Tagebucheintrag

“AfD? Adé!” in Riesa 12/365

An diesem Wochenende findet in Riesa der Europa-Parteitag der AfD statt, in einer Stadt, in der bei der Bundestagswahl 2017 30,8 Prozent der Zweitstimmen an die AfD gingen. Dagegen rief gestern ein breites Bündnis zu Gegenprotest auf, diesem folgten rund 1000 Menschen.

1000 Menschen hört sich für Demonstrationen gegen die AfD in Sachsen zunächst einmal sehr gut an. Wenn man allerdings bedenkt, dass es sich um einen Parteitag der Bundespartei und nicht etwa eines Kreisverbandes oder eines Landesverbandes, so komme ich ins Grübeln. Die AfD nutzt hier, hier aus meiner Sicht, bewusst Sachsen, um möglichst in Ruhe und mit wenig Gegenwind ihren Parteitag abhalten zu können. Aus meiner Sicht müssten hier weite Teile der demokratischen Zivilbevölkerung auf die Straße gehen, um gegen die Politik der Partei zu demonstrieren. Der Aufruf von “AfD? Adé!” wurde auch von einem sehr breiten Bündnis getragen: “Aufstehen gegen Rechts”, “Bündnis 90/Die Grünen Sachsen”, die “SPD Sachsen”, “Die Linke Sachsen”, Jugendorganisationen der Parteien, die NaturFreunde Deutschlands und viele andere Organisationen und Einzelpersonen mehr. Insgesamt ein so breites Bündnis, dass man sich eigentlich auf eine bunt gemischte Demo von Jung und Alt freuen konnte. Das im Endeffekt rund 1000 Menschen in Riesa gegen den Parteitag auf die Straße gegangen sind, fand ich gut. Allerdings habe ich das “bürgerliche Publikum” vermisst. Wenn eine Stadt von einer rechten Partei auserkoren wird, dass dort der Bundesparteitag zum Thema “Europa” stattfindet, wenngleich es der Partei am Liebste wäre, wenn Deutschland aus der EU, die seit Jahrzehnten Friedensgarant innerhalb Europas ist, austritt, erwarte ich eigentlich von weiten Teilen der Bevölkerung der Umgebung, dass sie dagegen aufstehen, um zu zeigen, dass der Parteitag dort nicht willkommen ist!

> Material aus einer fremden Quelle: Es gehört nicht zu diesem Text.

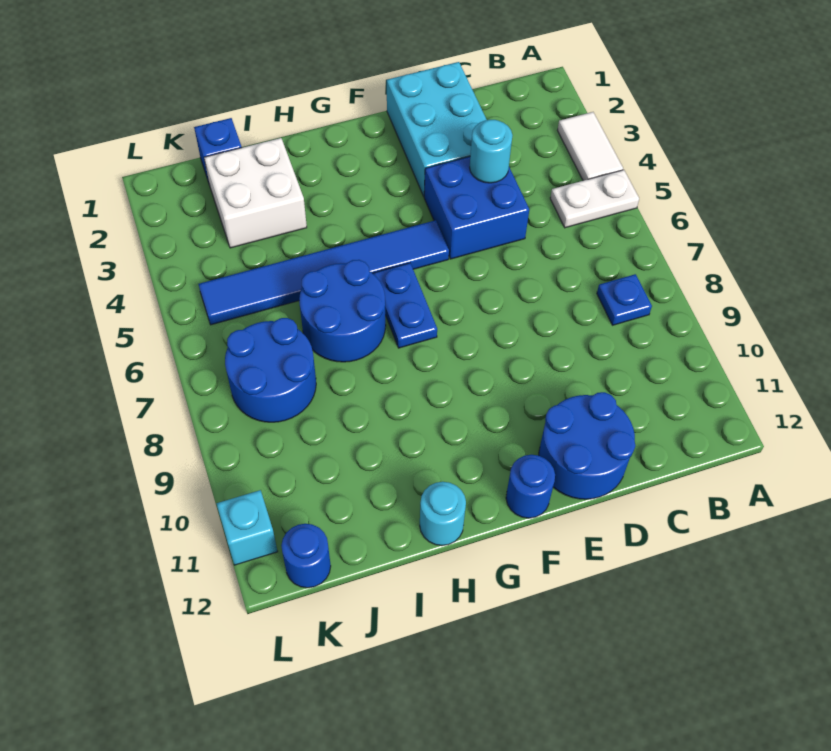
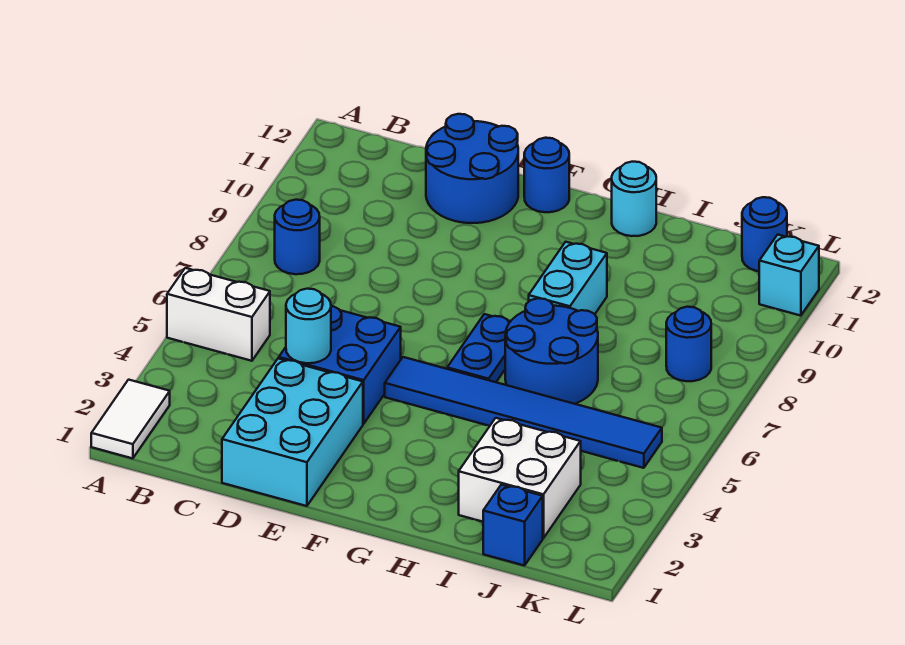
white tile A3:A4 level 1 -> white tile A1:A2 level 1
white plate A5:B5 level 1 -> white brick A5:B5 level 1
blue plate B8 level 1 -> blue round brick B8 level 1
none -> cyan brick H8:H9 level 1
blue round brick J7:K8 level 1 -> blue round brick K8 level 1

Dass im Kontext von Redebeiträgen auf der Demo dann der Hashtag, der sich im Kontext von Chemnitz in vergangenen Jahr etablierte, #wirsindmehr wieder hervorgekramt wurde, so war dies schon etwas zum fremdschämen. Zum einen, weil ich ohnehin denke, dass der Hashtag schon in Chemnitz unzutreffen war. Zum anderen, weil es aus meiner Sicht nicht legitim ist, eine festgelegte Nummer an Delegierten mit der Zahl der mobilisierten Gegendemonstranten zu vergleichen und sich dann zu feiern: #wirsindmehr! Zu dem Hashtag werde ich wohl in den kommenden Tagen noch einen gesonderten Beitrag feiern.

Aber nun sollte ich vielleicht meinen Frust darüber vergessen, dass gestern in Riesa sich wohl wieder dieselben 1000 Menschen, die es immer sind, den Arsch vor der SachsenArena, in dem der Parteitag der AfD stattfand, abgefroren haben und nun, nachdem ich den Beitrag für gestern verspätet veröffentlicht habe, den Sonntag genießen!